The 6-foot point guard with flowing dreadlocks wrapped as a thick pony tail has already been offered scholarships by Fresno State, Chicago State, San Jose State, Hawaii, UC-Santa Barbara and Tulane. Stanford and Harvard have also intensified interest in the student with a 3.8 grade-point average, averages of 19.6 in points, 3.9 in assists and 1.5 in steals, and remarkable shooting percentages of 89 in free throws and 49 in 3-pointers
“His talent makes him one in a million,” Haydock says. “His character makes him one in a billion.”
Playing conditions at Immanuel now beg for strong character throughout the roster for a team targeted by opposing fans.
Tuesday night at Kingsburg for example, the Vikings’ student section let it rip: “Stop recruiting (clap, clap — clap, clap, clap). Stop recruiting (clap, clap — clap, clap, clap). Stop recruiting (clap, clap — clap, clap, clap).”
Haydock, quoting the late coach John Wooden of UCLA: “ ‘It’s a weakness to get caught up in praise or criticism.’ We have nothing to hide. We’re not fearful.
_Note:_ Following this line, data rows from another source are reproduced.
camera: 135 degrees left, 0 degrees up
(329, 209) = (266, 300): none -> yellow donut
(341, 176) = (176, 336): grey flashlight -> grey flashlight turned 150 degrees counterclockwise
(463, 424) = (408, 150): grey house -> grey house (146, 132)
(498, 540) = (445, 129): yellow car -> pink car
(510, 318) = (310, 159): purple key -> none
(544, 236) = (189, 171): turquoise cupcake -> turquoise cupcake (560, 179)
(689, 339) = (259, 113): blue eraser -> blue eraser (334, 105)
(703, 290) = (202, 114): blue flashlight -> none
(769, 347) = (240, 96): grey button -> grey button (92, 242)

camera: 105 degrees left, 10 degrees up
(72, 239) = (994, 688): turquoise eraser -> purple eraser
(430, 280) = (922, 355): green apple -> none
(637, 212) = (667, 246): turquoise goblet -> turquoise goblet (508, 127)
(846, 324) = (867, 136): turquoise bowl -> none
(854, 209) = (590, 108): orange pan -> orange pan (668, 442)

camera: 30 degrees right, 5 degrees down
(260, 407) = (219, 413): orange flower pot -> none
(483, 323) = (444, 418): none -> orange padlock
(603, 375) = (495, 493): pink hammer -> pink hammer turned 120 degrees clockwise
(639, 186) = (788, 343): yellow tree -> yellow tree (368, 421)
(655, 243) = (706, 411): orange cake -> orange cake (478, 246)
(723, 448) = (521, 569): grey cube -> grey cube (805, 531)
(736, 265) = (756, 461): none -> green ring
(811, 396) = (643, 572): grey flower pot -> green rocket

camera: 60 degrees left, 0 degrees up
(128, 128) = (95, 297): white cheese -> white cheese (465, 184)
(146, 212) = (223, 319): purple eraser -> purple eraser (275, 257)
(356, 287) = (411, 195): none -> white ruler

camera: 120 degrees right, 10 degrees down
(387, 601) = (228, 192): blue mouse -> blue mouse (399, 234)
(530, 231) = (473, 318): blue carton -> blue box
Scrutiny doesn’t scare us.”
Christopher Joseph Haydock also helps insulate the team with extraordinary preparation (at least two films on every opponent) and a qualified staff.
In counts offensive coordinator Nate McClurg, cousin of former Central Valley Christian star and current Stanford player Grant Verhoeven, and nephew of his father, former Hanford standout and NBA player Pete Verhoeven; Josh Justin, a former two-time D-V winning coach at Fresno Christian; and former Edison star and four-year college player ShaRunn Jones.
With scrutiny also comes pressure, especially when you’re the little guy standing atop the big ones.
“When you get into coaching, you sign up for the pressure,” Haydock says. “That’s an early disclaimer. And the pressure dissipates when you don’t get ahead of yourself.
“I have the most supportive community in the world, and a superintendent (Ryan) who gets it right. It’s about faith, top to bottom. We’re a Christian school and a by-product of value and who we are. That sums it up.”